Dor de dente e futebol

MÁRCIO SENNE DE MORAES
colunista da Folha Online

Atacado por uma terrível dor de dente, tive tempo de acompanhar a ópera bufa em que se transformou a história do próximo amistoso da seleção brasileira e fiquei pasmo. De melhor equipe do mundo, chegamos ao ápice da desorganização e quase não conseguimos arrumar adversário para o próximo teste do time de Felipão.

Aliás, que time? O expressinho que o próprio técnico negligencia para assistir às apresentações dos jogadores que atuam na Europa? Estes, diga-se de passagem, correspondem a mais de 70% da equipe que irá à Copa do Mundo. Falando nela, faltam menos de cem dias para seu início, e a coisa continua preta para nossa seleção.

Mas a honra está salva: enfrentaremos a portentosa Islândia no começo de março. Islândia que jamais disputou uma Copa, que não tem nem futebol profissional. Povo que, de futebol, não entende nada. Islândia que foi otária o suficiente para aceitar tapar o buraco deixado por Colômbia e Chile.

Não, Islândia que aceitou a "deferência" de poder enfrentar a mítica seleção canarinho. Afinal, por exemplo, para o melhor sapateiro de Reykjavik (capital da Islândia) e goleiro da seleção, vir ao Brasil é no mínimo tão exótico quanto a Polinésia Francesa soa para nós.

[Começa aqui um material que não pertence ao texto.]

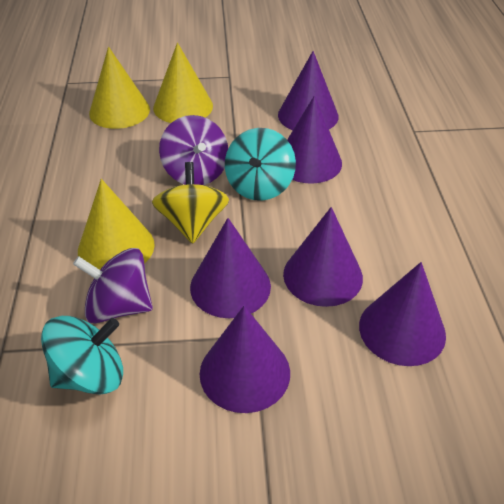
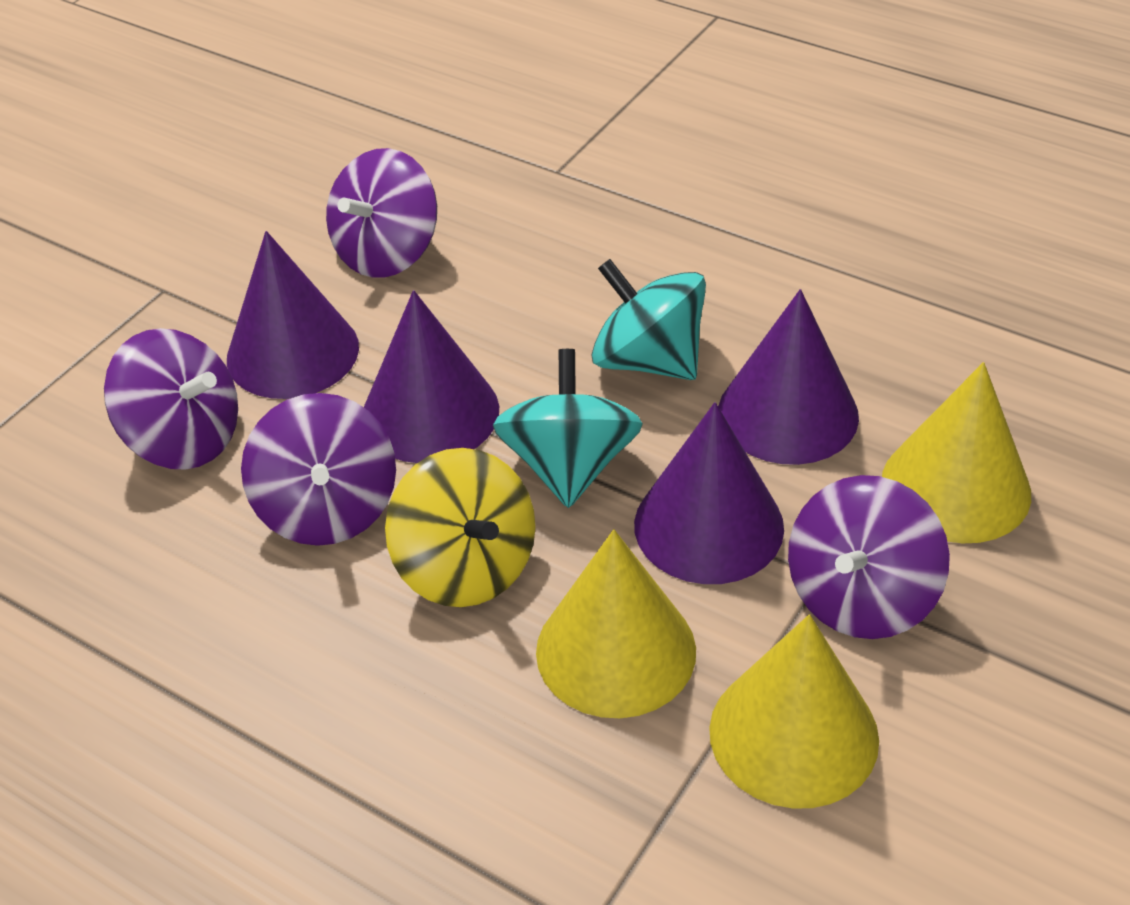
purple cone: 6 -> 4
purple spinning top: 2 -> 4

Buscando minimizar os riscos, a CBF marcou o jogo para Cuiabá, cuja temperatura média anual deve ser ao menos uns 35 graus superior à de qualquer cidade da Islândia. Também, depois do susto tomado contra a Arábia Saudita, nada melhor que uma "baba" para "dar moral à equipe".

É, apesar da ironia otimista, é indiscutível que a situação atual do futebol brasileiro lembra os piores momentos de minha dor de dente. Aliás, será que alguém consegue explicar-me por que não jogamos na quarta-feira depois do Carnaval? Era uma das (parcas) três datas que a Fifa havia reservado para amistosos das seleções que estarão na Copa.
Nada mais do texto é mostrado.